O cartaz da Campanha da Fraternidade quer refletir a crueldade do tráfico humano. As mãos acorrentadas e estendidas simbolizam a situação de dominação e exploração dos irmãos e irmãs traficados e o seu sentimento de impotência perante os traficantes. A mão que sustenta as correntes representa a força coercitiva do tráfico, que explora vítimas que estão distantes de sua terra, de sua família e de sua gente.

Essa situação rompe com o projeto de vida na liberdade e na paz e viola a dignidade e os direitos do ser humano, criado à imagem e semelhança de Deus. A sombra na parte superior do cartaz expressa as violações do tráfico humano, que ferem a fraternidade e a solidariedade, que empobrecem e desumanizam a sociedade.

As correntes rompidas e envoltas em luz revigoram a vida sofrida das pessoas dominadas por esse crime e apontam para a esperança de libertação do tráfico humano. Essa esperança se nutre da entrega total de Jesus Cristo na cruz para vencer as situações de morte e conceder a liberdade a todos. “É para a liberdade que Cristo nos libertou” (Gl 5, 1), especialmente os que sofrem com injustiças, como as presentes nas modalidades do tráfico humano, representadas pelas mãos na parte inferior.

A maioria das pessoas traficadas é pobre ou está em situação de grande vulnerabilidade.
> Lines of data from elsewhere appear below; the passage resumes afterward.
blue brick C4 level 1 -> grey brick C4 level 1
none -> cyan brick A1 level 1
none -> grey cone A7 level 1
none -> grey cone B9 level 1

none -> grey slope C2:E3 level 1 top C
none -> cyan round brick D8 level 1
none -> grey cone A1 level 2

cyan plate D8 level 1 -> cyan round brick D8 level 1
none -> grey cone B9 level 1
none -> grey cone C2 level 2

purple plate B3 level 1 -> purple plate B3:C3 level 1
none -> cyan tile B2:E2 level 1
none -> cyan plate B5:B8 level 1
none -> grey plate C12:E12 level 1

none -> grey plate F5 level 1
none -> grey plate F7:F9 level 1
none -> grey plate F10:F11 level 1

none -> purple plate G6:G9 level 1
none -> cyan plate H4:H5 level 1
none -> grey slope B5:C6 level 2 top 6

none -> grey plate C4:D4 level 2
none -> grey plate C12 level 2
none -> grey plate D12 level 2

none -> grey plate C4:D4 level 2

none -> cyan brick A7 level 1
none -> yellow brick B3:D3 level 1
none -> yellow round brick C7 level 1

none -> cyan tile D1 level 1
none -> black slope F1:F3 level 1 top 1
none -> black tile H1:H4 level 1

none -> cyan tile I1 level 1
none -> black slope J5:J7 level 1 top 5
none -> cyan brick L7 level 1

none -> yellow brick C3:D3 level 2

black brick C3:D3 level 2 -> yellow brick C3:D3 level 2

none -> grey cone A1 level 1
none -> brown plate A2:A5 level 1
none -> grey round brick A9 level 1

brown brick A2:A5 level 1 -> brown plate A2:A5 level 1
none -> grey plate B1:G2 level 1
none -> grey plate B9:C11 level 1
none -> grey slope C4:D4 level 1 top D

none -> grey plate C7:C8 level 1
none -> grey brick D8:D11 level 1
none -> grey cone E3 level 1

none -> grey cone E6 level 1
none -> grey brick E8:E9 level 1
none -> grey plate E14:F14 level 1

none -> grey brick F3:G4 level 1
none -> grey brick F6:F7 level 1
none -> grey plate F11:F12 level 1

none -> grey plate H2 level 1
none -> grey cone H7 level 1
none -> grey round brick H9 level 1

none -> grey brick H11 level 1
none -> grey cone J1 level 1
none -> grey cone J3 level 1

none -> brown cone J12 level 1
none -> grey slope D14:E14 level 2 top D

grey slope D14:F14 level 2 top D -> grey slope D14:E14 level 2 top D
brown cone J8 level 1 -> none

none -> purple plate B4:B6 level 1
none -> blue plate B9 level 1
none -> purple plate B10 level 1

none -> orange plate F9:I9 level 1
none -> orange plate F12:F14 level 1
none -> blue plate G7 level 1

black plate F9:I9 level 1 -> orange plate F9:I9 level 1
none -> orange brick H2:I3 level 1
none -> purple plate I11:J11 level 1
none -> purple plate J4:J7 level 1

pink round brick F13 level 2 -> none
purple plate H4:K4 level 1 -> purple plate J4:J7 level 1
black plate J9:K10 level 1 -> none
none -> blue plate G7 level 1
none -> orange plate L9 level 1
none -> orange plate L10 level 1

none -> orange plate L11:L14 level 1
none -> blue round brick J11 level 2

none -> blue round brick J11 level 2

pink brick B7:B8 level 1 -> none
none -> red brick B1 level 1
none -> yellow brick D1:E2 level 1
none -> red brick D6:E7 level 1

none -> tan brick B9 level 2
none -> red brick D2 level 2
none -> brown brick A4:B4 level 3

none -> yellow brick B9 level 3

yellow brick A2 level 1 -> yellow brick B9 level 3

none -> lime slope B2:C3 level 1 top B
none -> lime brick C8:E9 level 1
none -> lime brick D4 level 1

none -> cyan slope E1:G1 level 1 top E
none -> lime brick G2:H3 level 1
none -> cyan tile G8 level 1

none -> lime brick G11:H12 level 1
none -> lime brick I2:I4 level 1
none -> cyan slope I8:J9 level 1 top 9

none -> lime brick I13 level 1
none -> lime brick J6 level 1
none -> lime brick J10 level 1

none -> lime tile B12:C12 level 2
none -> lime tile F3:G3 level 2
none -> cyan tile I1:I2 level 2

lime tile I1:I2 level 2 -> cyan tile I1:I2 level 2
As redes criminosas do tráfico valem-se dessa condição, que facilita o aliciamento com enganosas promessas de vida mais digna. Uma vez nas mãos dos traficantes, mulheres, homens e crianças, adolescentes e jovens são explorados em atividades contra a própria vontade e por meios violentos.

Neste período, devemos procurar debater os seguintes pontos:

• Quem é traficado no Brasil, hoje?
• Em que condições as pessoas vivem quando têm seus direitos violados pelo tráfico?
• Quem são os responsáveis pelo tráfico humano e a falta de liberdade?
• Por que vivemos em um mundo onde pessoas traficam outras pessoas?
• Há relação do tráfico de pessoas com a prostituição e com o tráfico de drogas?
• Os meios de comunicação contribuem para a mercantilização das pessoas?
• Que iniciativas podem ajudar a criar uma mentalidade de respeito à dignidade das pessoas?
• Como as redes sociais podem ser úteis para a promoção da vida?

Tráfico humano - Dignidade e Liberdade não têm preço.